8 Bit Triumph

Yesterday will be a day long remembered for me, personally. Not only did I try sweetbreads for the first time (they’re delicious!), I also, for the very first time ever, beat Ninja Gaiden III for NES without the assistance of save states, and now I can finally proclaim to the universe that I can beat the entire Ninja Gaiden trilogy.

About a decade ago, I managed to build my skills at the first two games in the trilogy up to the point where I was consistently able to not only finish both, but to take a minimal amount of deaths while doing so. But Ninja Gaiden III broke me. Multiple factors conspire to make it the hardest game in the series. Damage values are increased, the jump physics have been altered from the previous two games and, most infuriatingly, continues are limited.

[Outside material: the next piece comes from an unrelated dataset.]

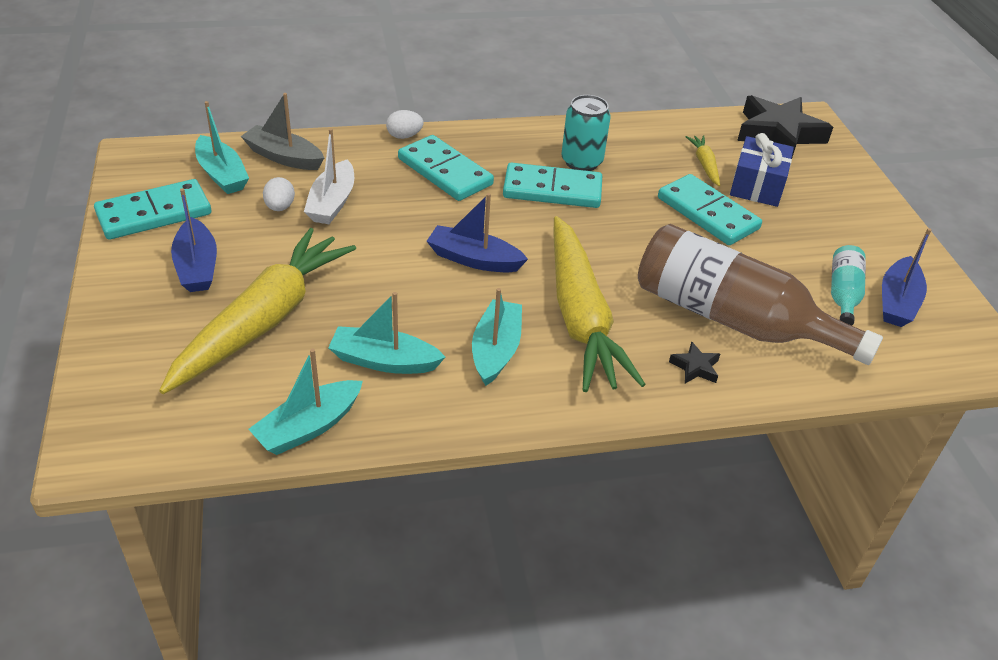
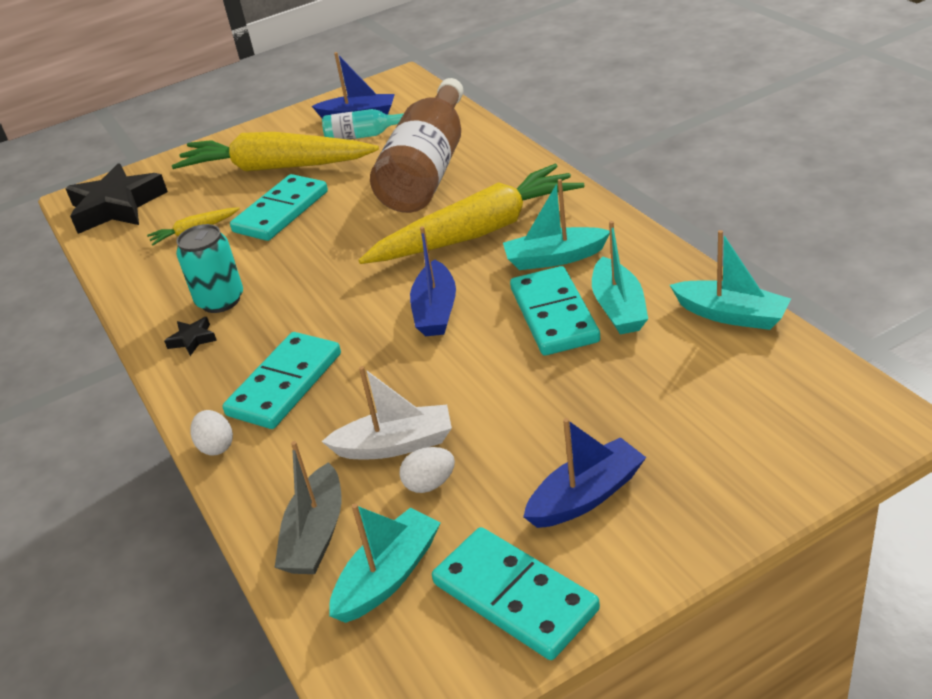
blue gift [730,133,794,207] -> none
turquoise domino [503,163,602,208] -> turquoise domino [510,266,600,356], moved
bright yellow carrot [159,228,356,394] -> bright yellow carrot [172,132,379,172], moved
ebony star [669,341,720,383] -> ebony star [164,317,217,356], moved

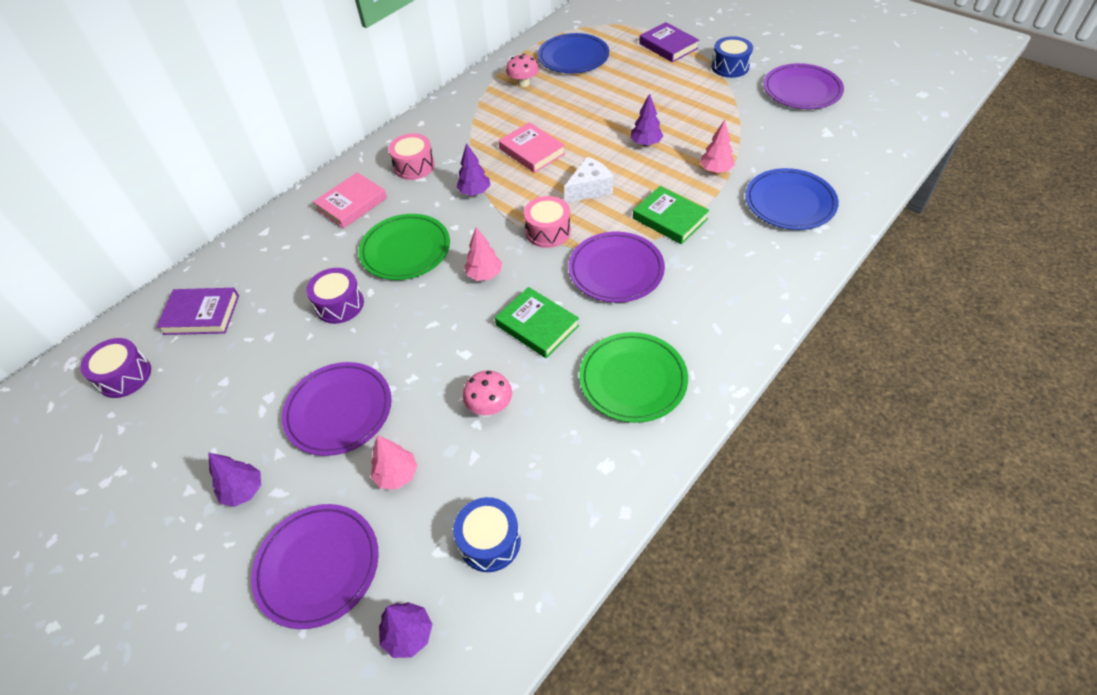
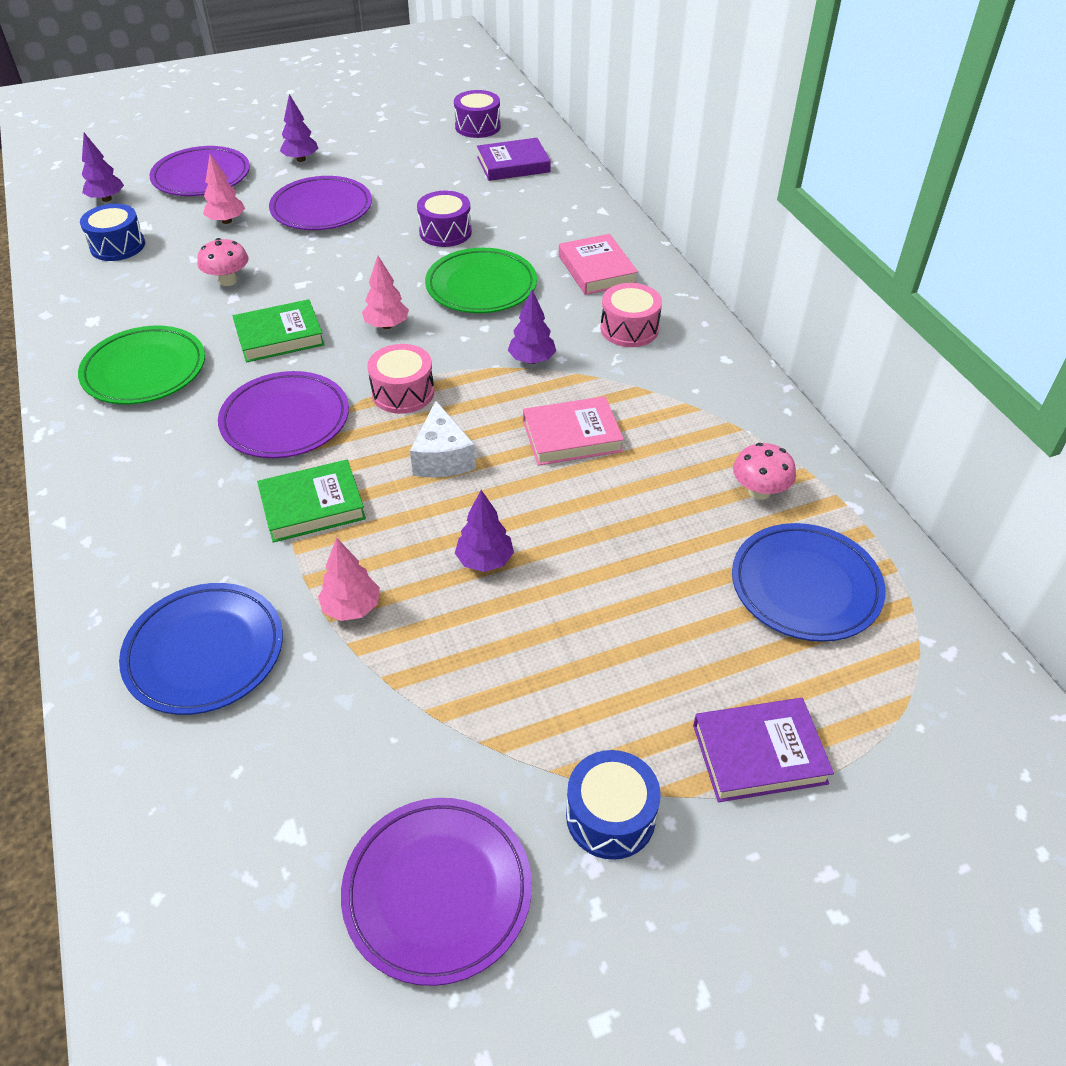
violet hardcover [157,288,239,335] -> violet hardcover [477,138,551,181], 45 degrees clockwise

At their core, all of the Ninja Gaiden games are games of level memorization, pattern recognition, and timing. These are all skills that require lots and lots (and lots) of practice to develop. The only way to master any game in the series is through putting in the reps. While the first two Ninja Gaiden games are both total bastards, at least you can put in as many reps as you can stand without throwing your controller. But with the third game, once you run out of continues, you’re done, regardless of how far you got, or how close you were to making a major breakthrough.

So, while I did manage to complete a playthrough of the game without save states, save states were instrumental in getting me the practice I needed to finally take Ninja Gaiden II down. Should you choose to follow in my footsteps, I highly suggest using save states to assist in getting the necessary reps in. My method was pretty simple – I saved a state at the start of each level, then grinding out practice runs of the level until I was able to beat it consistently without dying.

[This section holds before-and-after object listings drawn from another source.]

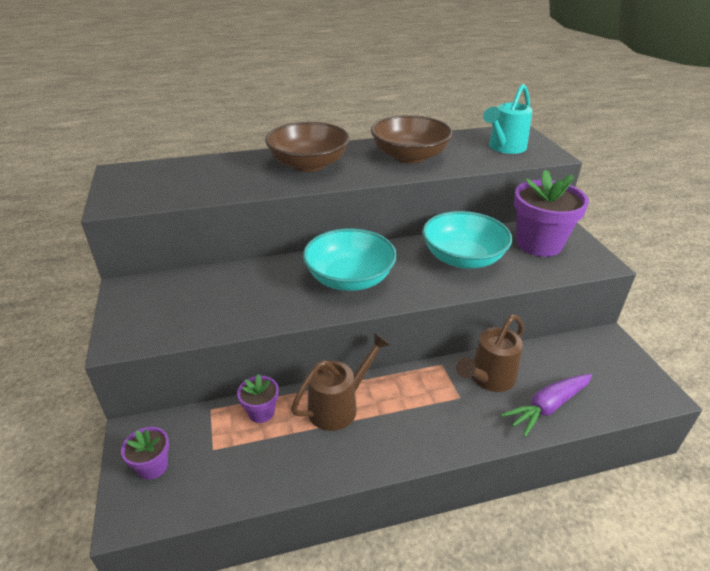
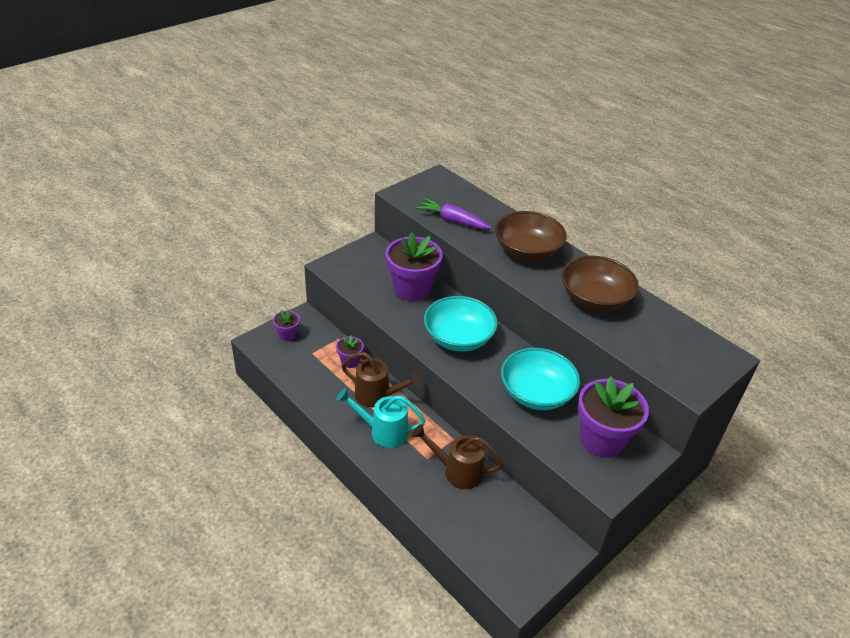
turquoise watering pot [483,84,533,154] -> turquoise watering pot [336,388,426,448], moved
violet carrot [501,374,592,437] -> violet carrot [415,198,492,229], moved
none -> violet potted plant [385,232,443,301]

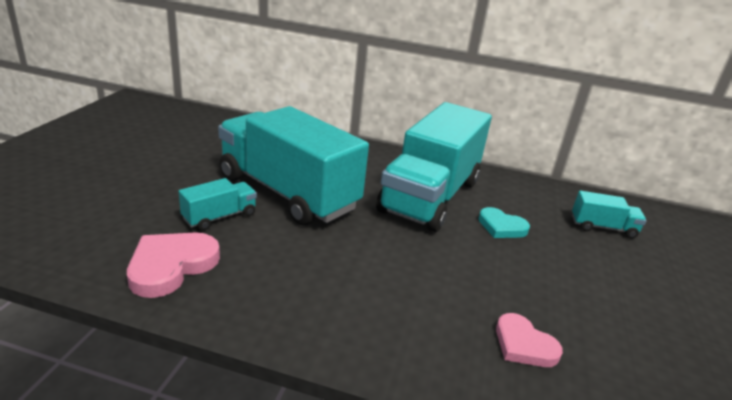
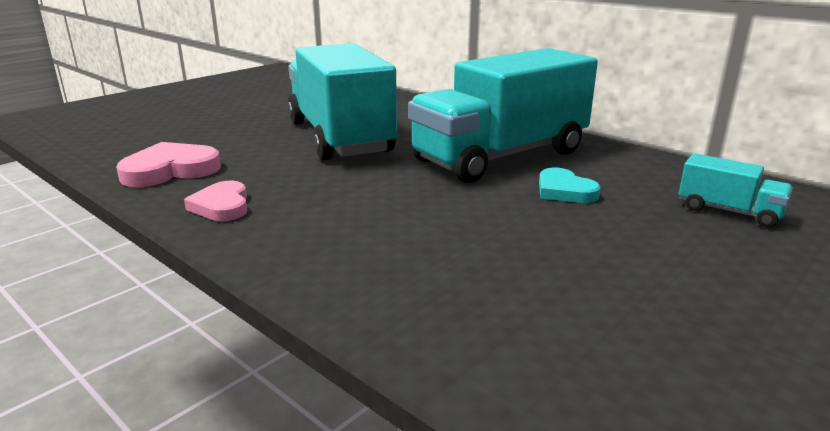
turquoise lorry [179,178,257,230] -> none
rosy heart shape [496,313,563,367] -> rosy heart shape [184,181,247,221], moved

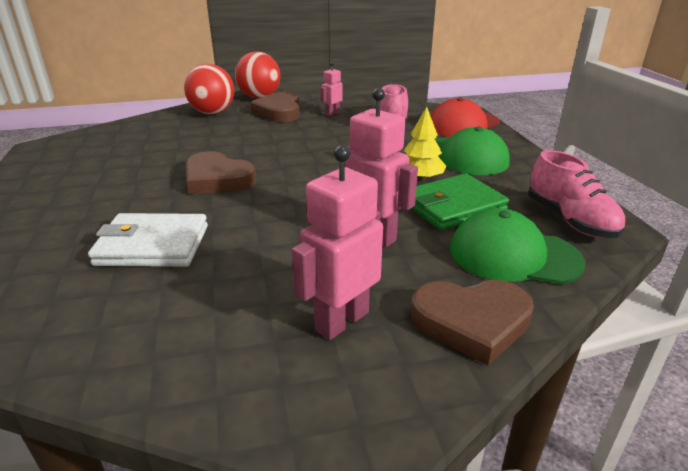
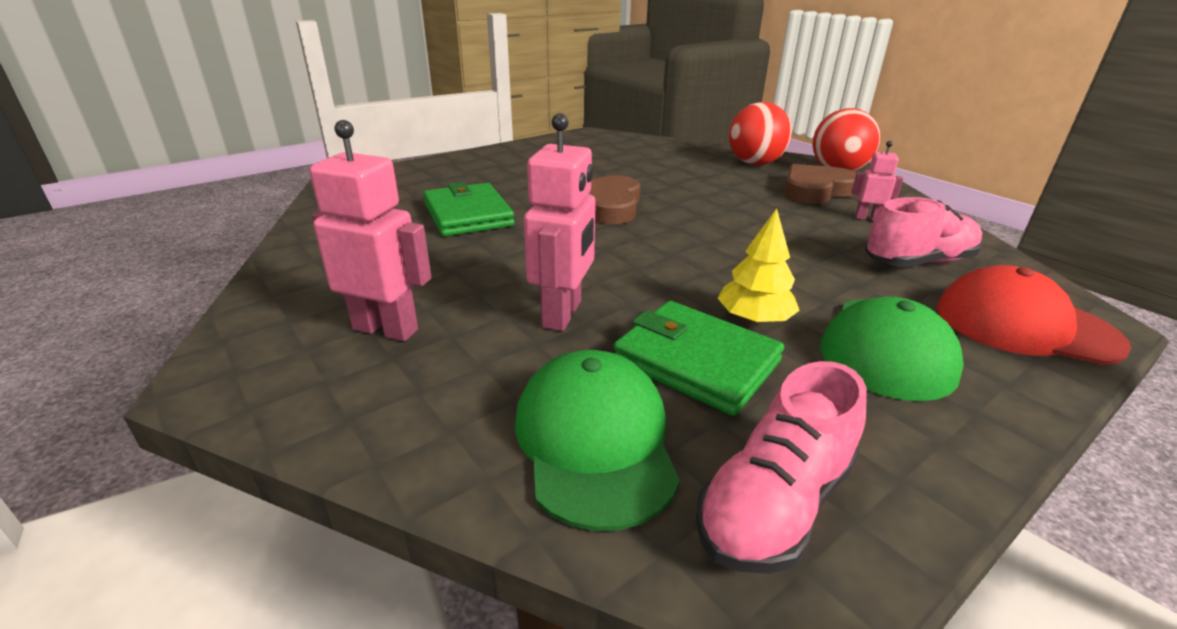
pure white wallet [88,213,208,267] -> green wallet [423,182,515,236]
brown heart shape [411,280,534,365] -> none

For the final level, which has three substages and three boss fights (most of the rest of the game has only two substages and one boss per level), I broke this up even further, saving again at the start of the comically difficult third substage. It took a three hour, thumb-destroying grind, but using this method I was finally able to complete the last level. Once that was done, beating the whole game without any states was a relative snap. My triumph is complete. Feels good.